Wednesday, October 14, 2015


        We have discussed the concept of colonization and the way in which different cultures have adapted to or not adapted to the changes and harsh realities of colonialism. We talked about how Okonkwo’s inability to adapt led to his death and therefore Achebe believes that one must adapt to live. We journeyed with the Maori people as their lands were taken from them forcefully despite their attempts to fight back. Wendt’s Sons for the Return Home describes a child who must adapt to a new culture and then readapt to his old culture. In Grace’s short story, “Ngati Kangaru”, a Maori family, that has adapted to the ways of the colonizers who took the Maori land, decide to take back the land that was stolen from them. The satirical tone that Grace gives the story reveals to the reader that the Maori family has become so integrated with another culture that they have lost their sense of culture and have become just like the colonizers they hate. This idea is contrasted with the other excerpt we read this week, Wendt’s Nuanua introduction, in which he praises and glorifies the Pacific groups that have managed to preserve their culture despite adaptation through art, language, politics, and most importantly literature. 
        If we connect Grace’s Potiki with her short story, we see things have come full circle.
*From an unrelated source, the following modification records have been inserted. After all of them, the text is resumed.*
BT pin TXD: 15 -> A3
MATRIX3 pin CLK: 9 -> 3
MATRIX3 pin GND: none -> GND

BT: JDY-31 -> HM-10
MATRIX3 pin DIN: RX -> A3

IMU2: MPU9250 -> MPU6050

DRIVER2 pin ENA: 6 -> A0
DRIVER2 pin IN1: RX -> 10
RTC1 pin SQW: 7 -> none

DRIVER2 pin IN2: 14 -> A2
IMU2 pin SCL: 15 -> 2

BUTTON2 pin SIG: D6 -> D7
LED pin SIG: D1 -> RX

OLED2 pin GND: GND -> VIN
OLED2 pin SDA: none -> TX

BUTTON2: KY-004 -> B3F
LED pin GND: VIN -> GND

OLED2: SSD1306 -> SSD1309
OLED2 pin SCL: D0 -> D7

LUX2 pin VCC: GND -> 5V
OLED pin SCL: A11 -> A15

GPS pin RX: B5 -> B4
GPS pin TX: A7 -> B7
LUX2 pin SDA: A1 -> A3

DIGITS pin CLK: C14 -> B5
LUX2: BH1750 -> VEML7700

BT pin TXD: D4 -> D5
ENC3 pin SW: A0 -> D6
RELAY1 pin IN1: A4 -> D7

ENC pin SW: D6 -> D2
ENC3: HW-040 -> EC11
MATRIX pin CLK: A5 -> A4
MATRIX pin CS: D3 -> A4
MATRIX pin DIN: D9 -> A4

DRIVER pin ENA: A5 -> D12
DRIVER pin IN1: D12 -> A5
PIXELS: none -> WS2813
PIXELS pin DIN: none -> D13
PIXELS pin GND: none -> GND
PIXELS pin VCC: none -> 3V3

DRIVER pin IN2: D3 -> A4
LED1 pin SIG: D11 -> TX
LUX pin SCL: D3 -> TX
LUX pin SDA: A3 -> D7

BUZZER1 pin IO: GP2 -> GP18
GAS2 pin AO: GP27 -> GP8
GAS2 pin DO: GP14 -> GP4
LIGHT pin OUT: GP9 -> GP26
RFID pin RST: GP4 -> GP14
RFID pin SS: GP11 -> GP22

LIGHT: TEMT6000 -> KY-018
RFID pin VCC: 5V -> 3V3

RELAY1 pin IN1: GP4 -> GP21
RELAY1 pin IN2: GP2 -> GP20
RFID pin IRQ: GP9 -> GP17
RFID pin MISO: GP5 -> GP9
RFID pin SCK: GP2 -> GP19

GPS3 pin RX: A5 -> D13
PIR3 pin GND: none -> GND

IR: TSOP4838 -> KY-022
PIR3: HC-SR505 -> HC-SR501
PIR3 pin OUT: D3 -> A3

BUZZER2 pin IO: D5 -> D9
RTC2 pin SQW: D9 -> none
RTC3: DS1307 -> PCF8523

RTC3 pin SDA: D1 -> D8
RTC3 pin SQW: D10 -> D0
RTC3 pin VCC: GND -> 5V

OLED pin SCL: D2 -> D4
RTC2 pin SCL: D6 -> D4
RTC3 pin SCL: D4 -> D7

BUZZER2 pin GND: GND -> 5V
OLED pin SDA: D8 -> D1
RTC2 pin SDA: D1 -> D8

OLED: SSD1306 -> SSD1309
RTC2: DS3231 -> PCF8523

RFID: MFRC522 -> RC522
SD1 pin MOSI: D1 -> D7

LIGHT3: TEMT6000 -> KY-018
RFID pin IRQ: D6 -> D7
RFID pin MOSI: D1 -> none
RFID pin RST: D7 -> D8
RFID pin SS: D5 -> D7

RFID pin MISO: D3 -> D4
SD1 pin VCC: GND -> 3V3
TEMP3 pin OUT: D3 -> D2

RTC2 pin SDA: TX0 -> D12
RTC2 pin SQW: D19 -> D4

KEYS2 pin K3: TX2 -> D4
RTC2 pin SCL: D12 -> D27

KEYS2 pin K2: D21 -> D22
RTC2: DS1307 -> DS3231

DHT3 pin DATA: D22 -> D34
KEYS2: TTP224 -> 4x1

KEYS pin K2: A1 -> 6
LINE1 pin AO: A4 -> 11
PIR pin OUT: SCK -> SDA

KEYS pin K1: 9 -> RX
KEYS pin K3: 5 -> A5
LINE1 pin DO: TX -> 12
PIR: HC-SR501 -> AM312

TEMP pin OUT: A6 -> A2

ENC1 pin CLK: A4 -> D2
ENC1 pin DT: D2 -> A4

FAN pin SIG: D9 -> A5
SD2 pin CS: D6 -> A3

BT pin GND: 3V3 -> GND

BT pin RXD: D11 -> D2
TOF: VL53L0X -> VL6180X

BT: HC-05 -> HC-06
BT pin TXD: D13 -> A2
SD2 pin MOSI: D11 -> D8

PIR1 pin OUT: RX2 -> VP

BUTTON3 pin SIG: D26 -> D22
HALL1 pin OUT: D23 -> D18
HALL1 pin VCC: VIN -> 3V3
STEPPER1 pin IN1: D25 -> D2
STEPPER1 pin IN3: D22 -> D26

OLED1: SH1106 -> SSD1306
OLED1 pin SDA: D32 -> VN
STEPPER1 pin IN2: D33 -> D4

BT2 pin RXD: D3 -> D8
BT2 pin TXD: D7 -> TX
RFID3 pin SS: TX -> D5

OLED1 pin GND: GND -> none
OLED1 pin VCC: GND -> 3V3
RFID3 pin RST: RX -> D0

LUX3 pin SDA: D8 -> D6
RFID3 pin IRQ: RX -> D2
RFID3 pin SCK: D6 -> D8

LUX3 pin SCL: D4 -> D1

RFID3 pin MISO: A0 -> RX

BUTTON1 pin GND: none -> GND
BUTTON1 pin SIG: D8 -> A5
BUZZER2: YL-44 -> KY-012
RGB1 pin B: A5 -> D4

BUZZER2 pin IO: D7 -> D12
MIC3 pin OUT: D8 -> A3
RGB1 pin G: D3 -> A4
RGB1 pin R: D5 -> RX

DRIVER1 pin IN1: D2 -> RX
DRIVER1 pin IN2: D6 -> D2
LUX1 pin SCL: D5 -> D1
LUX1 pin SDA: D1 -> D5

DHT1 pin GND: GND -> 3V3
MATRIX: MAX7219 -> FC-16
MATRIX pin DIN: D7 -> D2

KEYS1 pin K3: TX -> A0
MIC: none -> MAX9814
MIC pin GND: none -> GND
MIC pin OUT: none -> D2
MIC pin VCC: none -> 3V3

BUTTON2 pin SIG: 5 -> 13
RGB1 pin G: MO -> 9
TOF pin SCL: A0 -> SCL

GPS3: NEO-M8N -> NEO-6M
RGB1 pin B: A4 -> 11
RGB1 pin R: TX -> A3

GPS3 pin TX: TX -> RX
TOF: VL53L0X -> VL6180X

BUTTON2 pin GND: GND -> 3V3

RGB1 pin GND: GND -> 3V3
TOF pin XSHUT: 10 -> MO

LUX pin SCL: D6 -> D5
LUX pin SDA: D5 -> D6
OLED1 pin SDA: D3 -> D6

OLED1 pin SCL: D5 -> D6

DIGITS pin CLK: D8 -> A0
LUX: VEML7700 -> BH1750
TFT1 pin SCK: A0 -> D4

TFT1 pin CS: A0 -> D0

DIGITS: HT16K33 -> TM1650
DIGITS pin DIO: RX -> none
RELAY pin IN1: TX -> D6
The crazy and unbelievable plot of the short story, in which the Maori family steals the luxury homes and gives them to returning Maori people without getting caught, is a mirror of the way in which the New Zealand company stole the land from the Maori people to begin with. It shows how unfair and ridiculous the taking of Maori land was in Potiki. However, in the same way, it creates a sense of loss, because Billy and his family are committing the same outlandish crime as the New Zealand company. The family uses the same words and phrases as the colonizers used, against them. Billy is inspired to create his “company” while reading a book which explains the tactics used by the New Zealand company. It is especially different from the way that the Tamihana family attempts to preserve and save their culture in Potiki. Grace seems to be saying that too much adaptation can be detrimental to a culture. If Billy and his family were truly trying to restore the Maori culture to their land, they would not have done it in the way that they did. They were not thinking about preserving culture, rather they were thinking about making money and scamming people. In this case the family has become so adapted that they have lost their love for their culture. 
       In Wendt’s piece we see a very opposite view on adaptation. He is bursting with pride that the Pacific people have preserved and saved their culture despite having to adapt when colonized. The book Nuanua was made for the purpose of spreading the culture and the literature of the Pacific people, to disprove stereotypes, and to prove that despite being adapted they still treasure and hold their cultural values to a high standard. Sons for the Return Home evokes the idea that adaptation is a good thing but one must find a way to compromise and keep ones original culture and tradition alive. It is interesting to see these two different opinions on adaptation and how they fit in to our course as a whole. 

       In our study of homelands, we have seen forced adaptation, refusal to adapt, and welcome adaptation. In our world today, we see adaptation as a necessary part of life. When we move somewhere new or make new friends etc, we must find that common ground where our new environment and our old environment coexist in harmony. When I lived in Denmark, I felt very comfortable, like I belonged. It took some time to figure things out and find a rhythm, but once I did, I felt at home. That does not mean that I lost my American nature. It meant that I found a way to exist comfortably in a new culture without losing the old one.